Speaking of history made in Texas, Avery's receiving performance is one of the top five in the history of Division I-A, ranking him fourth above North Texas's Casey Fitzgerald, who gained 327 yards just last month and now is ranked fifth.

Highlights: Kent State-Ohio State

Looking Back ...

LSU the latest team to fall
One year ago, LSU demolished Kentucky 49-0. What a difference a year makes. In the most recent evidence of the craziness of college football, No. 17 Kentucky handed the top-ranked Tigers their first loss. It was the Cats' time to shine, writes Pat Forde. Story

OU takes advantage of Missouri mistakes
Oklahoma coach Bob Stoops wasn't totally happy with his team's performance. But on a day of upsets, the one-loss Sooners just might be among the cream of the crop, writes Ivan Maisel. Story

Highlights: UCF-South Florida

Hitting New Lows

We've singled out Nebraska before in this space, and we promise it's nothing personal. But given the proud tradition of Cornhuskers football, it's only fair to point out how bad things have gotten for the Big Red.

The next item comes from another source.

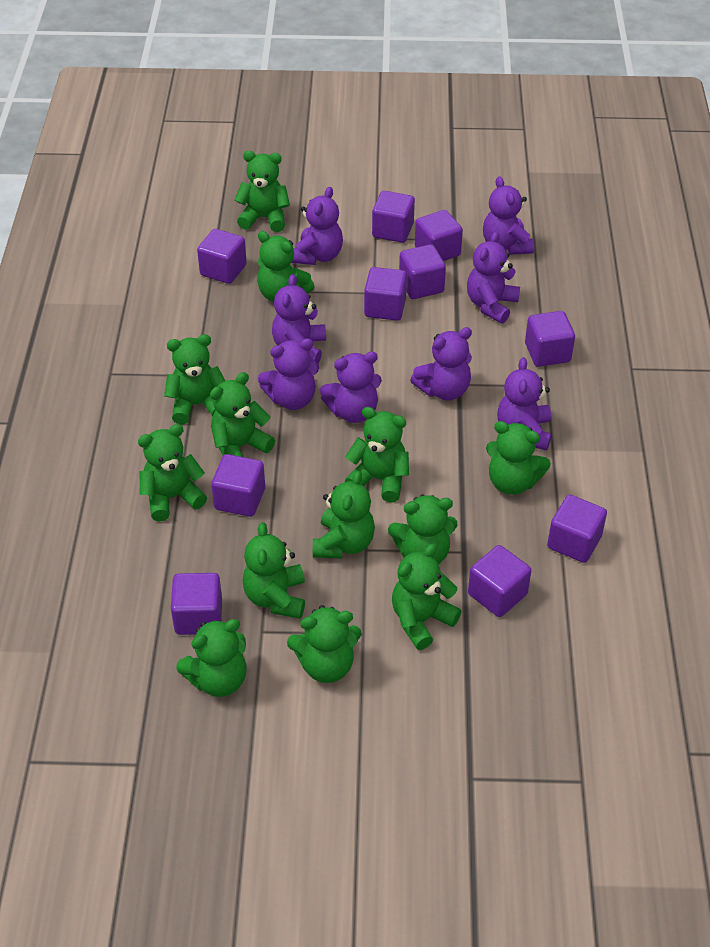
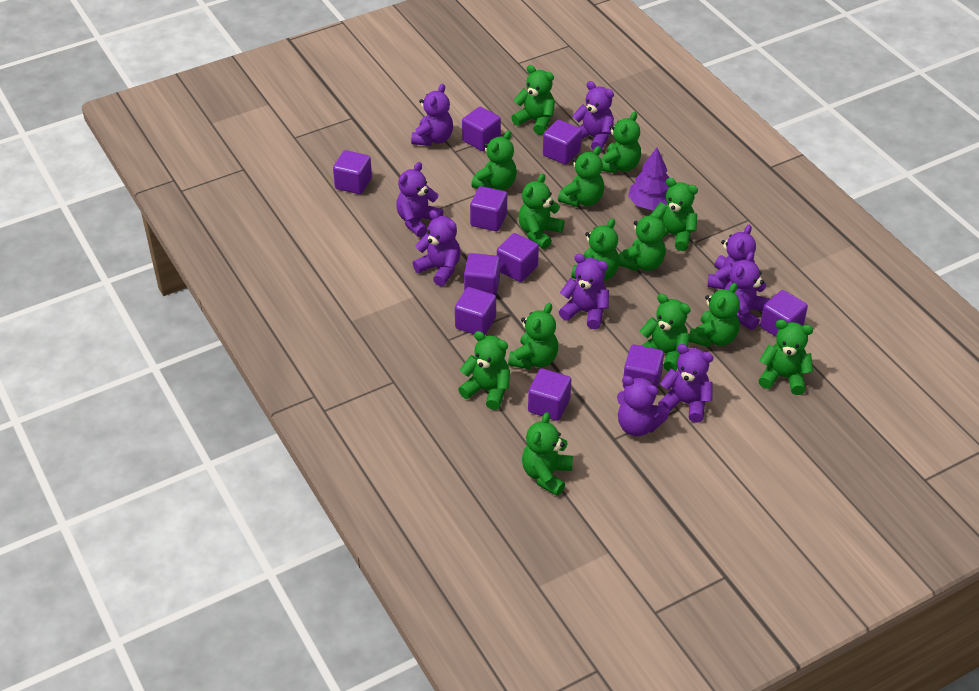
green teddy bear: 13 -> 14
purple teddy bear: 8 -> 9
purple tree: 0 -> 1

How bad? With a 45-14 victory Saturday (38-0 at halftime), Oklahoma State has won three of its past four games against Nebraska. Before that? Try 36 consecutive losses. The Cowboys also handed the Cornhuskers their worst home loss since 1958. Before that? Try 20 straight Oklahoma State losses at Memorial Stadium, which suddenly has turned into a house of horrors for the Huskers. Over the past 45 years -- dating back to the Kennedy administration -- Nebraska has lost three home games by more than 15 points ... and two of the three have come this season.

Nebraska's Worst Home Losses, Past 45 Years
31 2007 vs. Oklahoma State, 45-14
29 2003 vs. Kansas State, 38-9
18 2007 vs. USC, 49-31

And what's happened to that Blackshirt defense? In the 118-year history of Nebraska football, the Huskers had allowed three 40-point games in a season just once (1943) and never had allowed four 40-point games. But for those counting at home, that's now four such games in the past five weeks.

Highlights: Texas A&M-Texas Tech

Finally, A Comeback

The Alabama football players not only managed to successfully dodge the whiskey bottles and high-heeled shoes that rained down on them after their controversial win at Ole Miss, but they also did something no one on the roster had ever done. Not beat the Rebels ... that's been done three straight years with three-point wins each time. No, the Crimson Tide were behind 24-17 entering the fourth quarter, which means they won a game in which they trailed after three quarters for the first time in nearly six years.

It was a streak that lasted 24 games and stretched all the way back to the short-lived Dennis Franchione era, when Bama rallied to beat Iowa State 14-13 in the 2001 Independence Bowl.